Our findings revealed that the role of psychiatric mental health APRNs in the prescribing of medications for older adults with SMI was limited compared to their colleagues in primary care. This provides a workforce opportunity to invest in the growth of psychiatric mental health nurse practitioners (PMHNP) who are trained to provide care to individuals with a wide variety of mental illnesses . A recent study examining billing trends in Medicare Part D of psychiatrist and PMHNPs found that between 2013 and 2019 the number of counties with only a psychiatrist billing for Part D services decreased from 277 to 178 and the number of counties with only a PMHNPs increased from 81 to 156. Yet, 857 rural counties had neither a psychiatrist nor PMHNPs prescribing medications . While the growth in numbers of PMHNPs prescribing medications in rural areas is promising, our results suggest that in comparison to primary care APRNs, PMHNPs provide a small proportion of medications to Medicare beneficiaries with SMI.

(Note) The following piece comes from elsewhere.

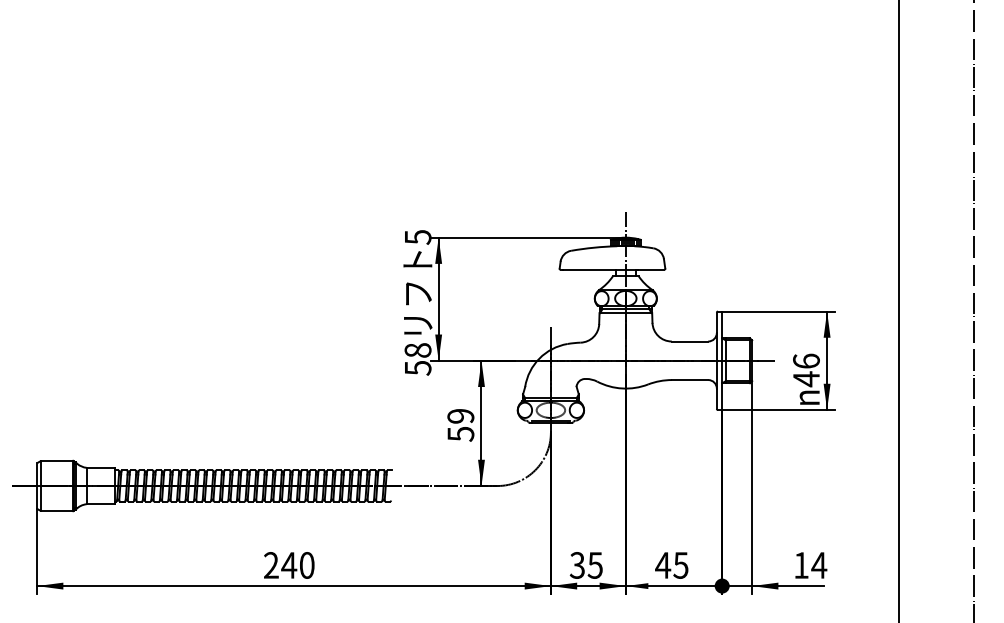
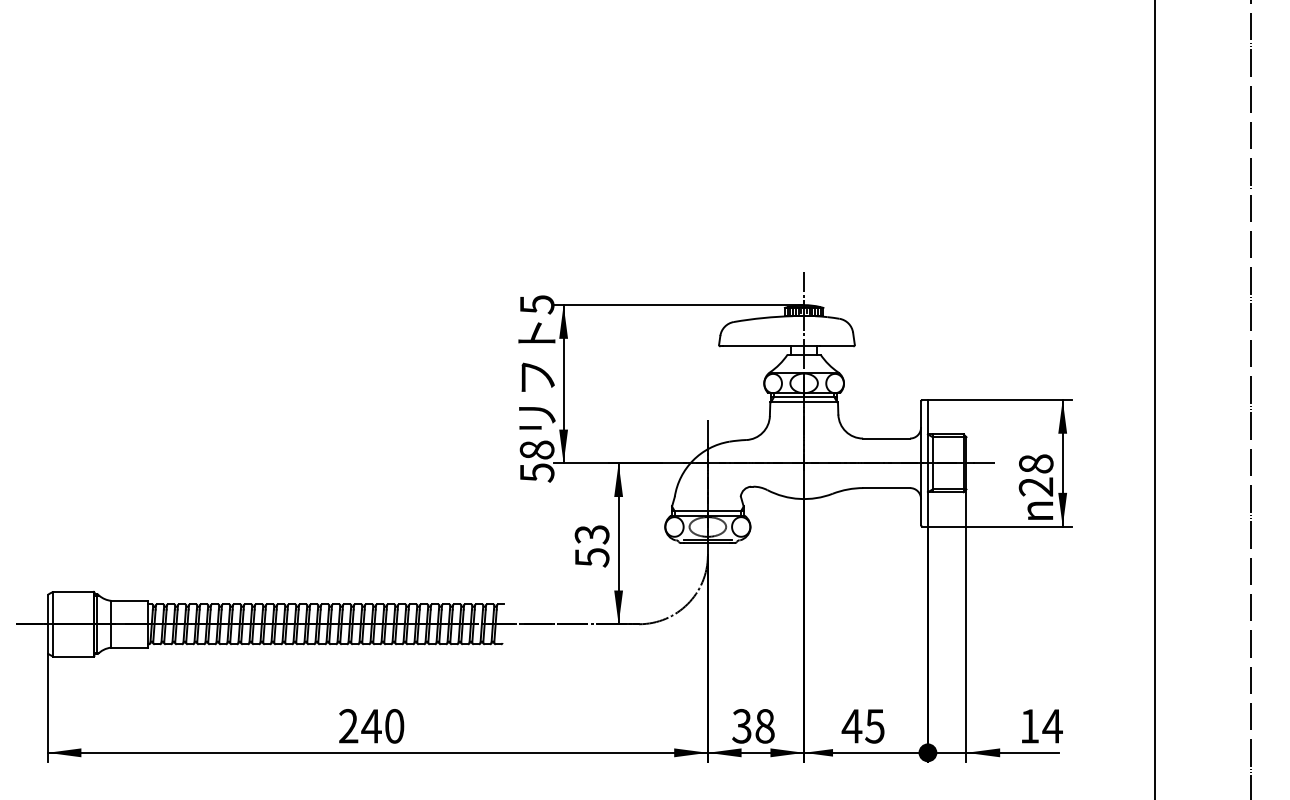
text: (806, 370) -> (1036, 475), 46 -> 28
text: (460, 416) -> (591, 534), 59 -> 53
text: (594, 565) -> (763, 726), 35 -> 38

To optimally utilize the psychiatric mental health nurse practitioner workforce towards meeting population mental health needs, studies are needed that guide primary care practices in how best to integrate these specialized clinicians . Furthermore, research is needed that evaluates quality measures of behavioral health prescribing and other primary care outcomes with different clinician compositions as part of the primary care team. State scope of practice regulations for APRNs that require physician oversight for practice and prescribing even for experienced APRNs may be a barrier to accessing mental health care. Alexander and Schnell found that when APRNs can prescribe independently, counties that are underserved for mental health care resources have greater use of antidepressants and antipsychotics relative to when APRNs must have physician oversight . They also found better patient-reported mental health outcomes in states where APRNs can prescribe independently.
Our study had a number of limitations, including potentially outdated taxonomy information as providers may delay updating their board certification, potential misattribution of prescriptions due to Medicare rules that allow some APRN services to be billed by a physician , and that our analysis was descriptive and, thus, did not control for beneficiary, or any other characteristics. Further, our analysis identified SMI as diagnoses from bipolar disorder, major depression, schizophrenia, or psychosis. Other definitions of SMI could have resulted in different results. Finally, this analysis is based on Medicare claims data and findings might not be generalizable to other populations.
In summary, our results highlight the extensive roles of PCPs, including APRNs, in managing medications for older Medicare beneficiaries with SMI. Providing educational opportunities that prepare for the management of these complex patients and clinical support mechanisms seems warranted. Furthermore, as the demand for primary care clinicians with behavioral health expertise is continuing to grow, strategies aimed at growing the psychiatric mental health nurse practitioner workforce could be one avenue to increase access to BHSs, particularly in rural areas where APRNs are essential to accessing health care services.